*Assigned task:* Reproduce only this stretch of the listing below: from the line with "line: (201, 247)" through the line with "part: (112, 1195) -> (248, 765), moved", exactly as written, with pictures excluded.

*Exercise materials:*
++++++++

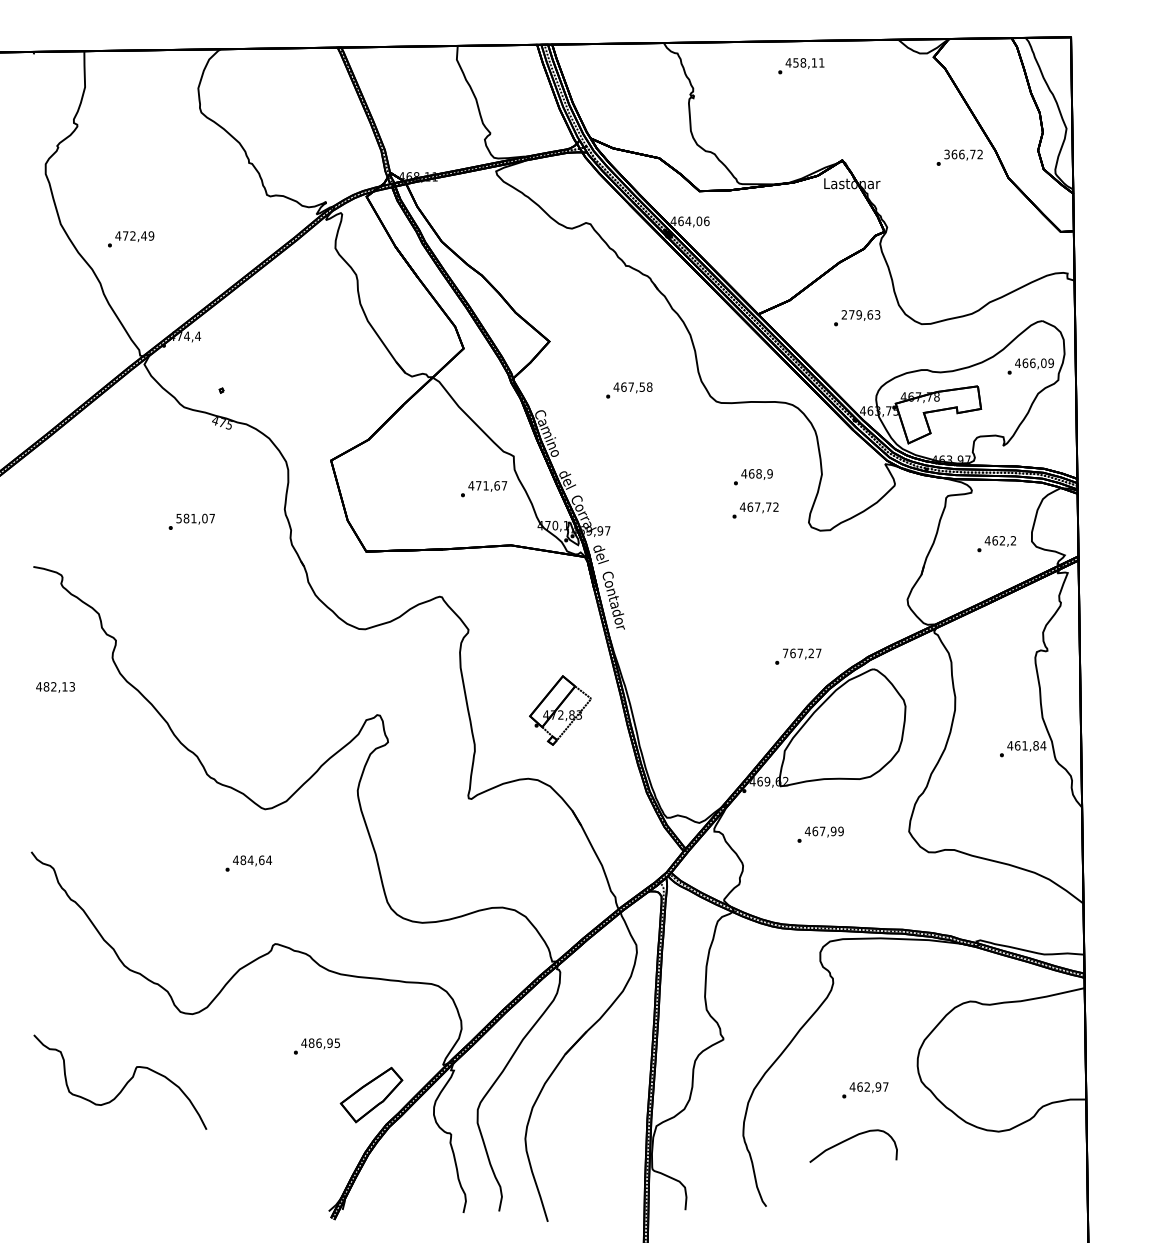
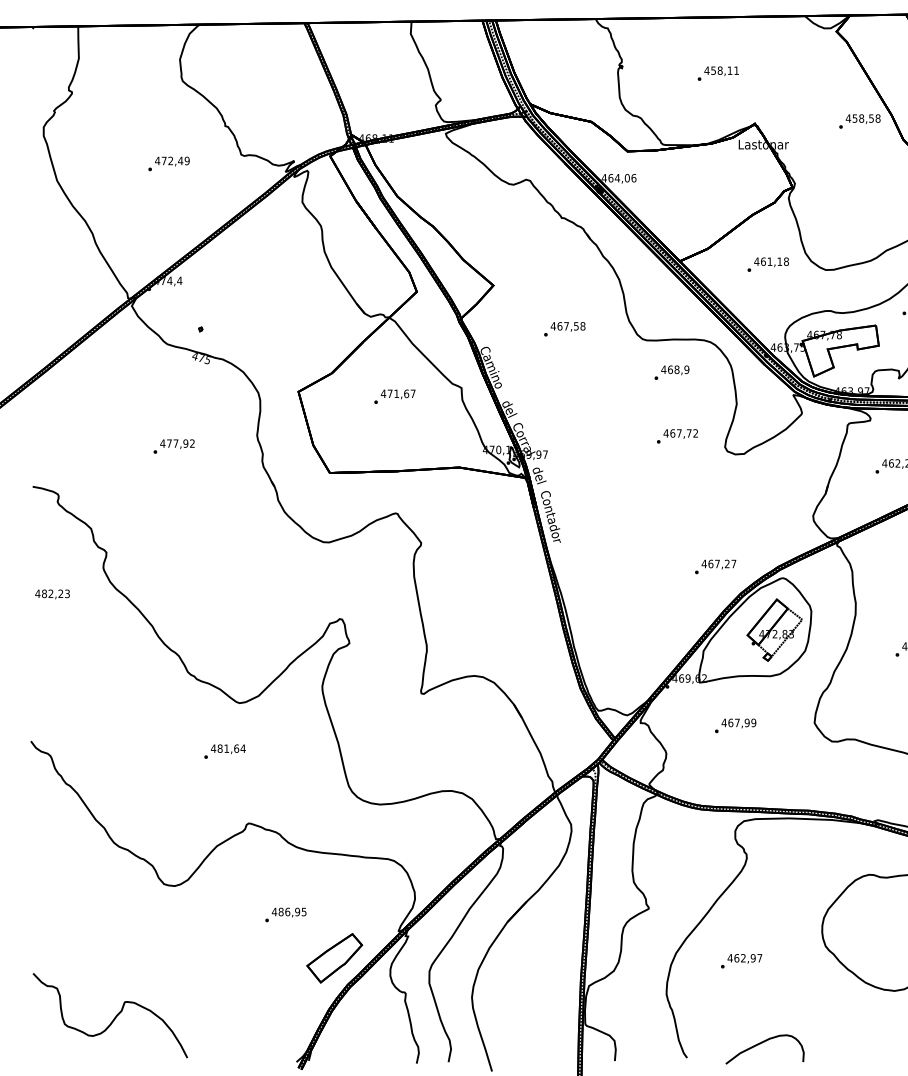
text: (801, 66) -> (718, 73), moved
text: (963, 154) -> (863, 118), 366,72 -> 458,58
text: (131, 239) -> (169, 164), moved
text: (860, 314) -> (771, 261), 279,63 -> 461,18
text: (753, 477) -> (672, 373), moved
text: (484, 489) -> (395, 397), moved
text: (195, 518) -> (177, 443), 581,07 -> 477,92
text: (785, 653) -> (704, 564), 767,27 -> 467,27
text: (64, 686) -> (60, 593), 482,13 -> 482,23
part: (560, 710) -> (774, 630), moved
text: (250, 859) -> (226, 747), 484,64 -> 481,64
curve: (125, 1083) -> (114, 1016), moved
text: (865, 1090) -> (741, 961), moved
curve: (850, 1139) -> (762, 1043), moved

++++++++

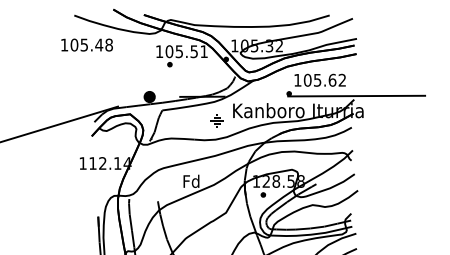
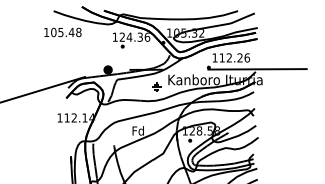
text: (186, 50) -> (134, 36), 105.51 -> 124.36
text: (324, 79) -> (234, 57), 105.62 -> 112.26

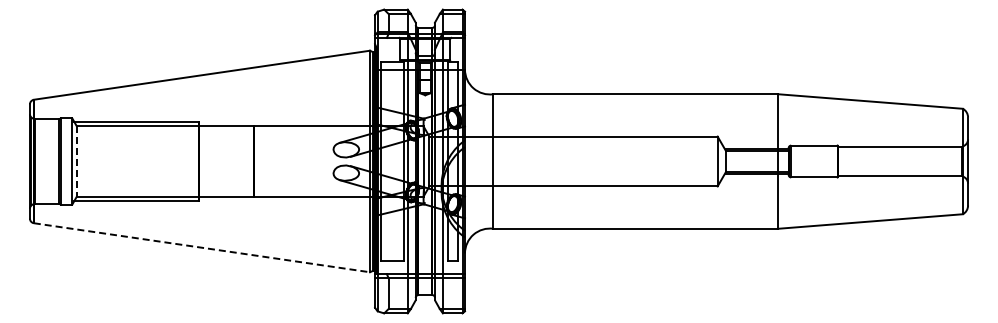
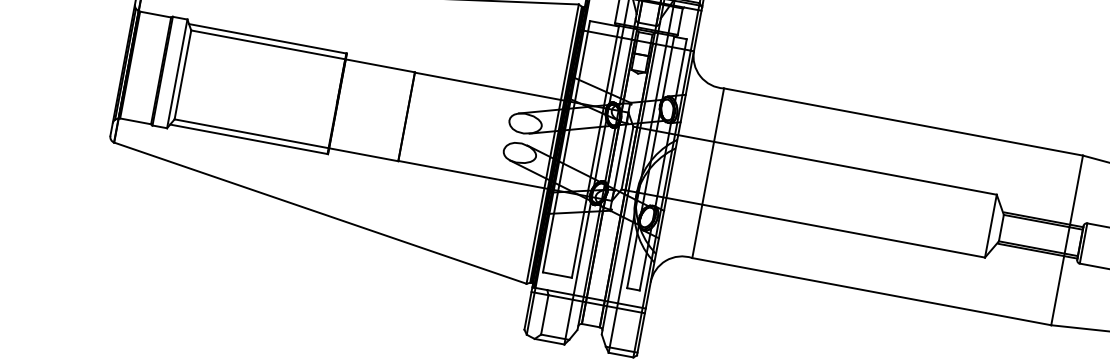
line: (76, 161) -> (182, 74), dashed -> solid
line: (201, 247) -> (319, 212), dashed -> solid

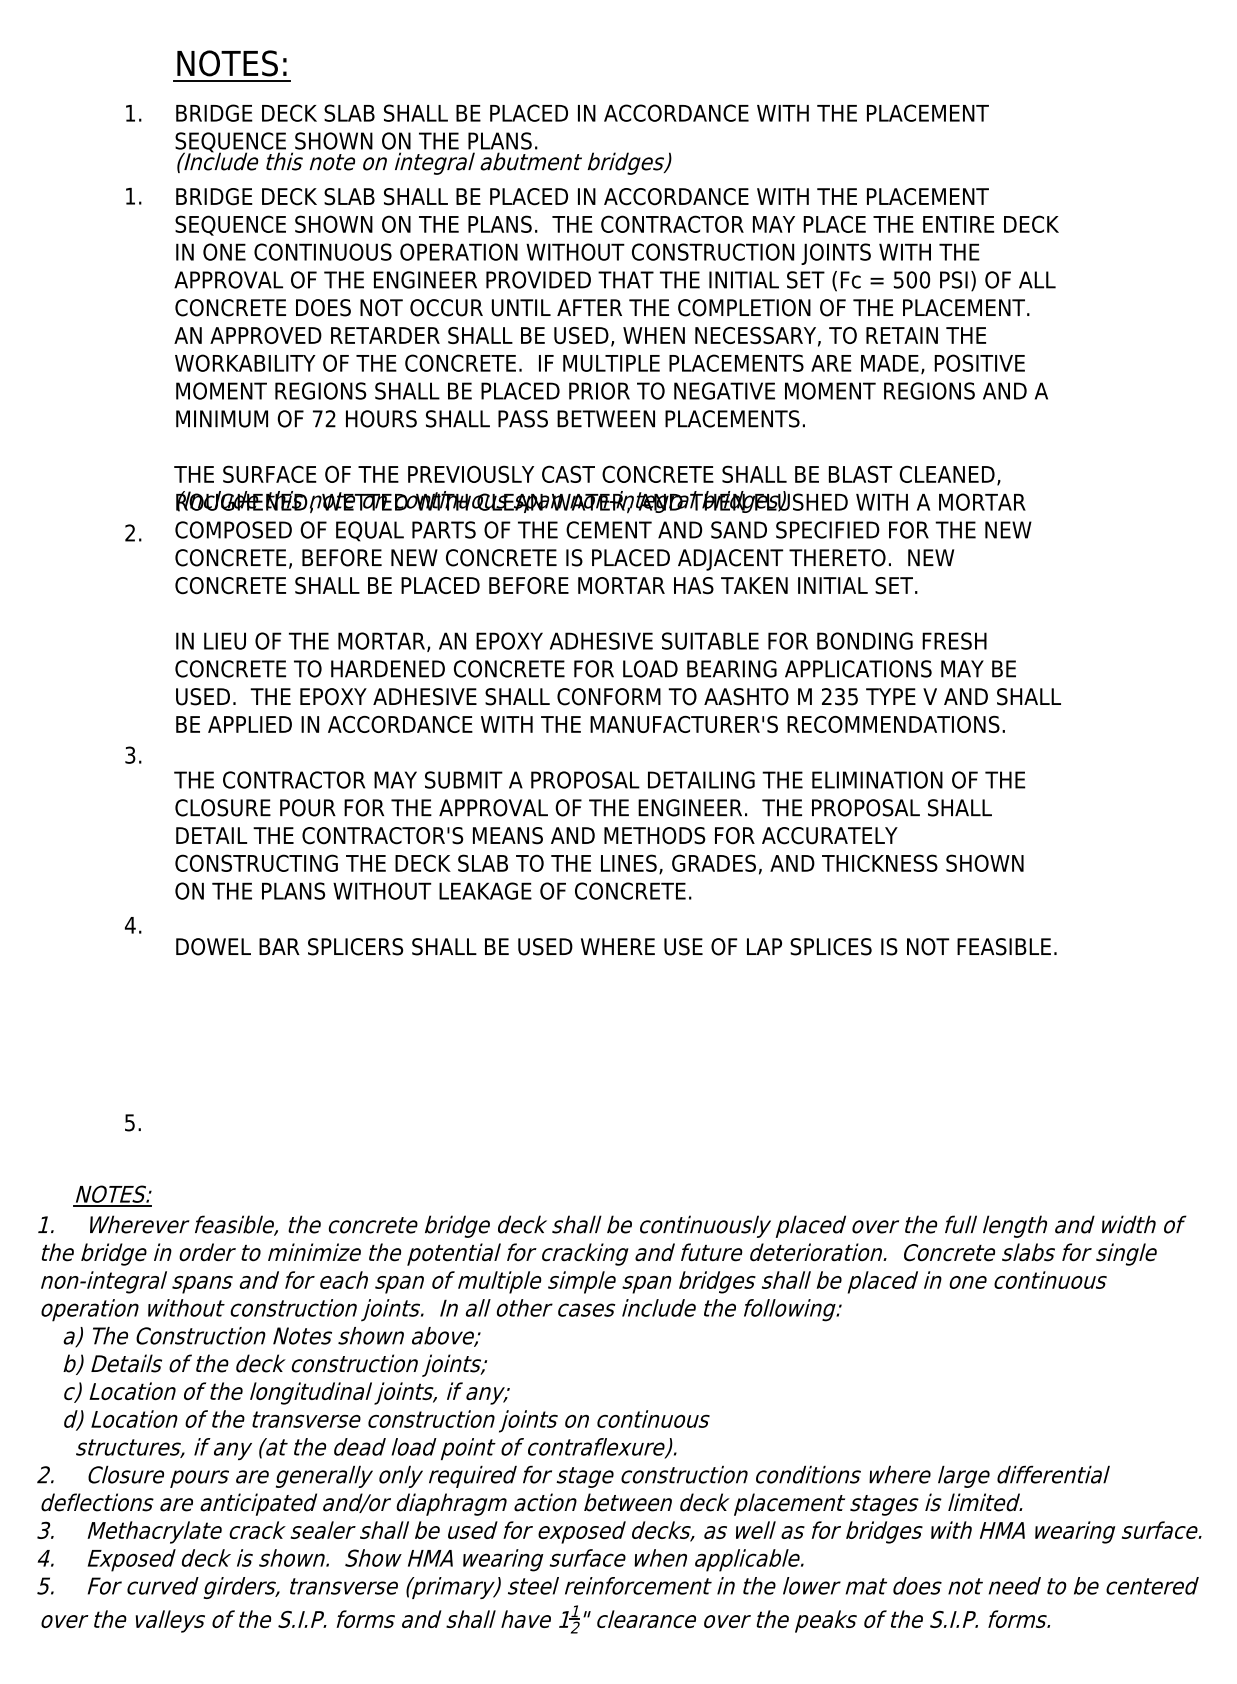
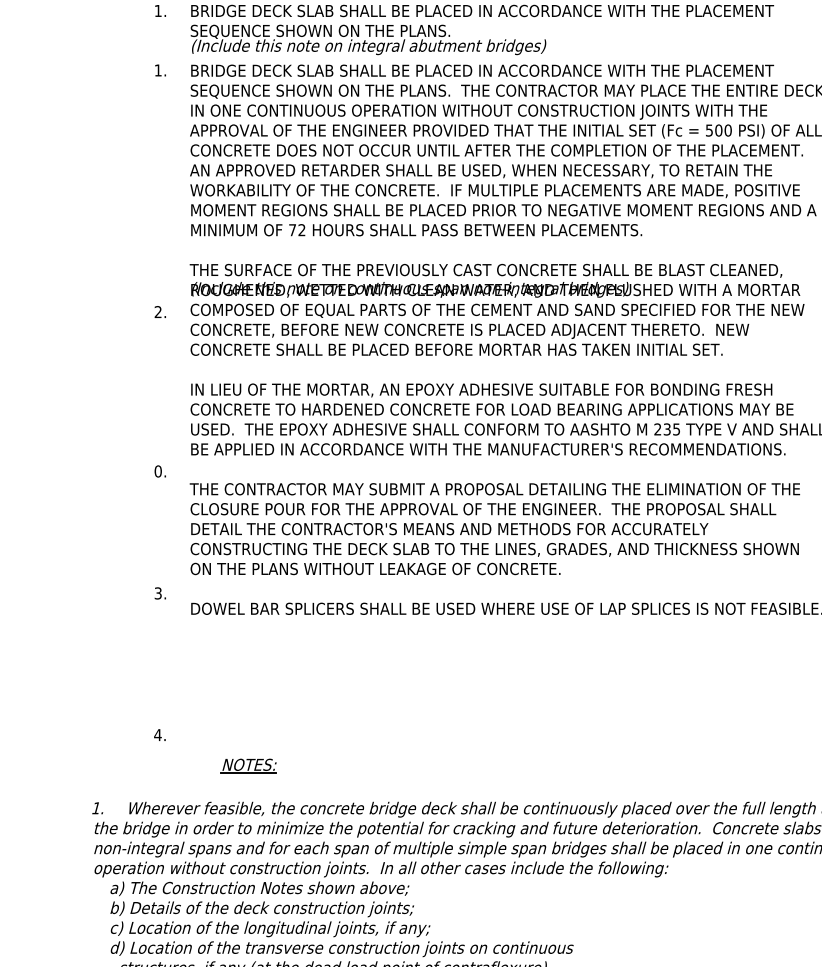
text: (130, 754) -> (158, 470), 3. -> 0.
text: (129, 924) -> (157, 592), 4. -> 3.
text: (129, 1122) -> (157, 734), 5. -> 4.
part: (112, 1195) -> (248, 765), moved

++++++++

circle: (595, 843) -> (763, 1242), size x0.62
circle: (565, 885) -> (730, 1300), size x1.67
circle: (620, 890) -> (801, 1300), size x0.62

++++++++

*Result below:*
line: (201, 247) -> (319, 212), dashed -> solid

text: (130, 754) -> (158, 470), 3. -> 0.
text: (129, 924) -> (157, 592), 4. -> 3.
text: (129, 1122) -> (157, 734), 5. -> 4.
part: (112, 1195) -> (248, 765), moved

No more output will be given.